1. A method of removing calculus from a tooth comprising:

applying aqueous compositions A and B to the tooth surface, wherein the composition A comprises hydrogen peroxide or a precursor thereto and composition B comprises catalase and a stabilizer comprising hydroxyl groups; and

removing at least a part of the calculus from the tooth surface.

2. The method of claim 1 wherein composition B is sufficiently stable such that after storage for at least 75 days at 37° C. composition B comprises less than 50 mg/L of hydrogen peroxide when reacted with a 3% hydrogen peroxide aqueous solution.

3. The method of claim 1 wherein the stabilizer comprises an alkylene or ether backbone and at least two hydroxyl groups.

4. The method of claim 3 wherein the stabilizer has a molecular weight per oxygen atom of at least 32, 33, 34, 35, 36, 37, or 38 g/mole.

5. The method of claim 1 wherein the stabilizer is miscible with deionized water.

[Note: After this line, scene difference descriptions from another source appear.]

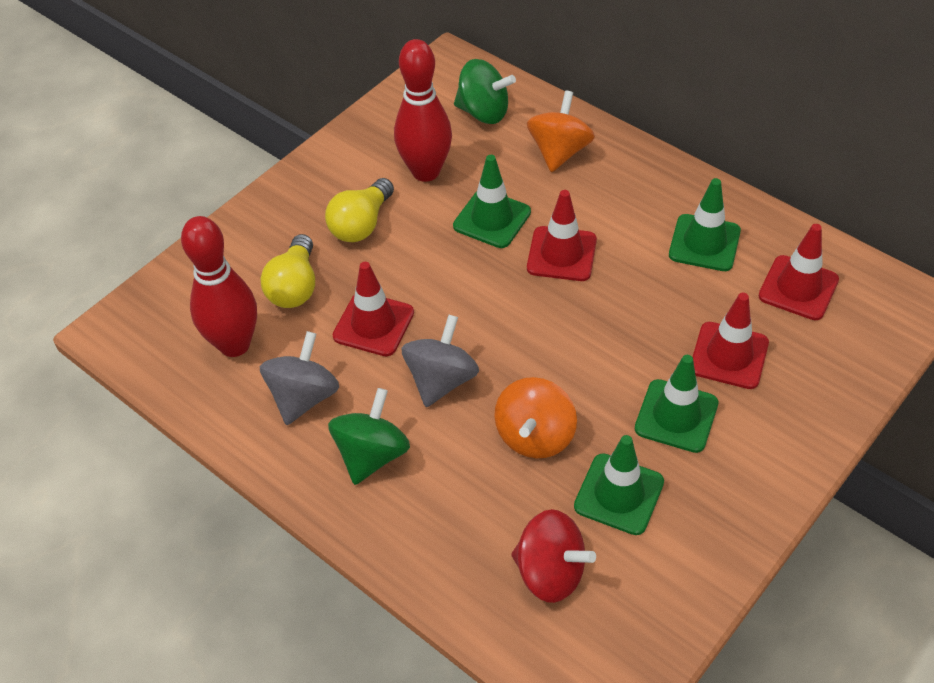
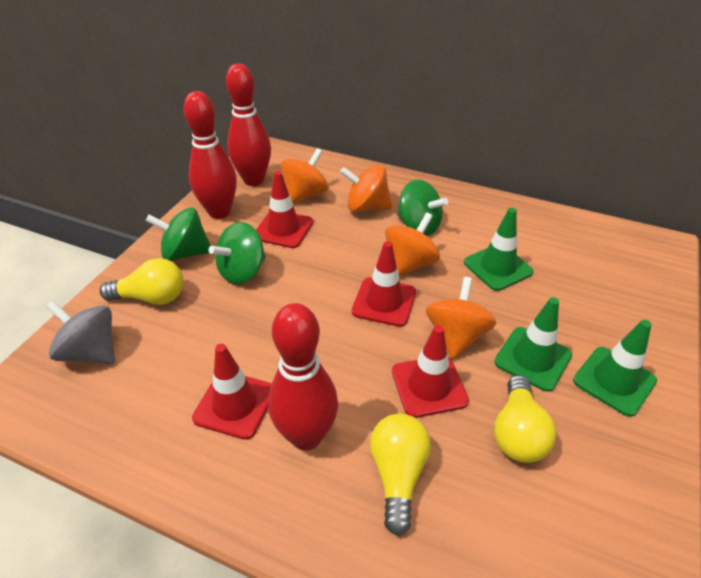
green spinning top: 2 -> 3
green traffic cone: 4 -> 3
grey spinning top: 2 -> 1
orange spinning top: 2 -> 4
red bowling pin: 2 -> 3
red spinning top: 1 -> 0
yellow light bulb: 2 -> 3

6. The method of claim 1 wherein the stabilizer is selected from dipropylene glycol and 1,3 propane diol.

7. The method of claim 1 wherein the stabilizer is present in an amount ranging from 5 to 15 wt..% of the total aqueous composition.

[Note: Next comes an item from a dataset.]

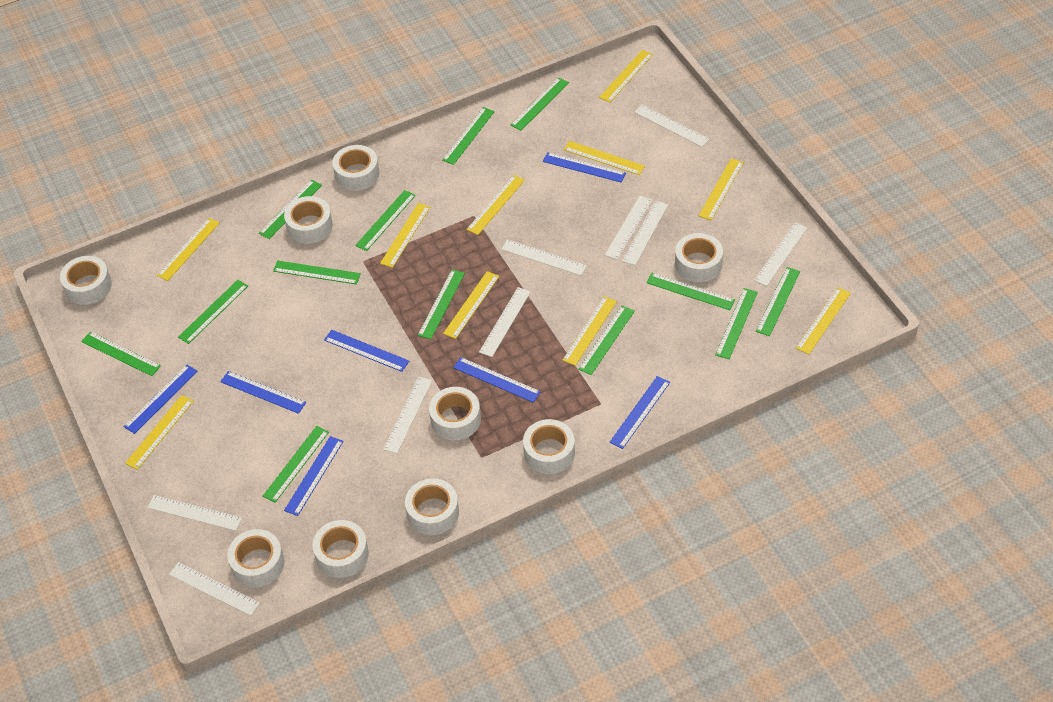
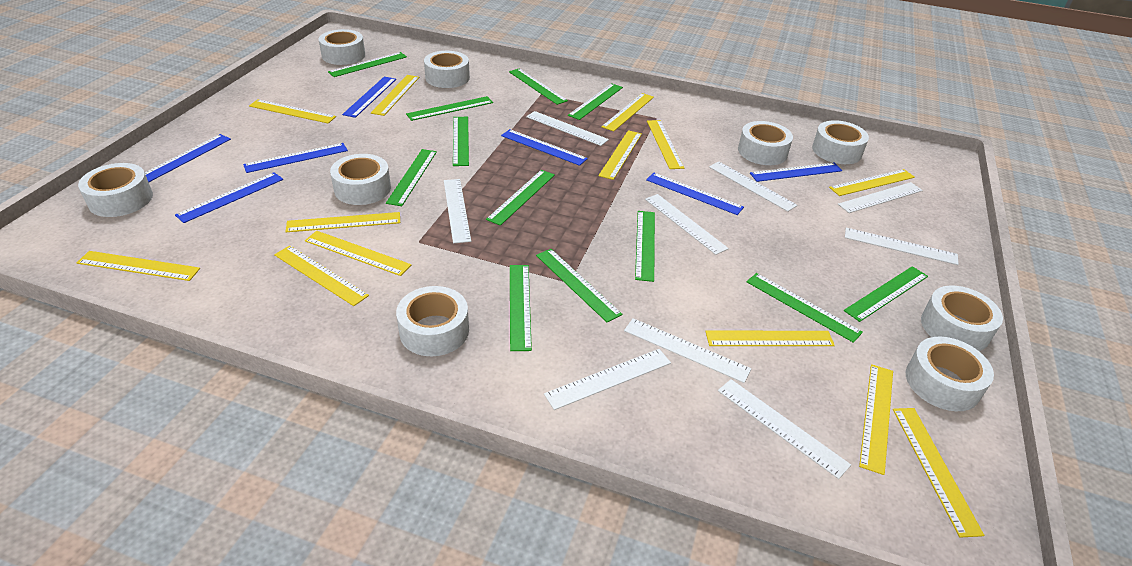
green ruler: 13 -> 12
yellow ruler: 10 -> 13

8. The method of claim 1 wherein composition B further comprises a buffer having a pH of 7-8.

9. The method of claim 1 wherein the catalase is isolated from plants or fungi.

10. The method of claim 1 wherein composition B further comprises additives including an antimicrobial.

11. The method of claim 1 wherein composition A comprises 1 wt..% to 10 wt..% hydrogen peroxide or a precursor thereto providing 1 wt..% to 10 wt..% hydrogen peroxide.

12. The method of claim 1 wherein composition A is applied before composition B.

13. The method of claim 1 wherein composition B is applied before composition A.

14. An aqueous composition for use for removing calculus from a tooth surface comprising

catalase; and

a stabilizer comprising hydroxyl groups.

15. The aqueous composition of claim 14 wherein the stabilizer is selected from dipropylene glycol and 1,3 propane diol.

16. The aqueous composition of claim 14 wherein after storage for at least 75 days at 37° C. the aqueous composition comprises less than 50 mg/L of hydrogen peroxide when reacted with a 3% hydrogen peroxide aqueous solution.

17. The aqueous composition of claim 14 wherein the stabilizer is present in an amount ranging from 5 to 15 wt..% of the total aqueous composition.

18. The aqueous composition of claim 14 wherein the composition is free of amine compounds.

19. A kit comprising

a composition A comprises hydrogen peroxide or a precursor thereto; and

a composition B comprising catalase and a stabilizer comprising hydroxyl groups.

20. The kit of claim 19 wherein composition B is sufficiently stable such that after storage for at least 75 days at 37° C. composition B comprises less than 50 mg/L of hydrogen peroxide when reacted with a 3% hydrogen peroxide aqueous solution.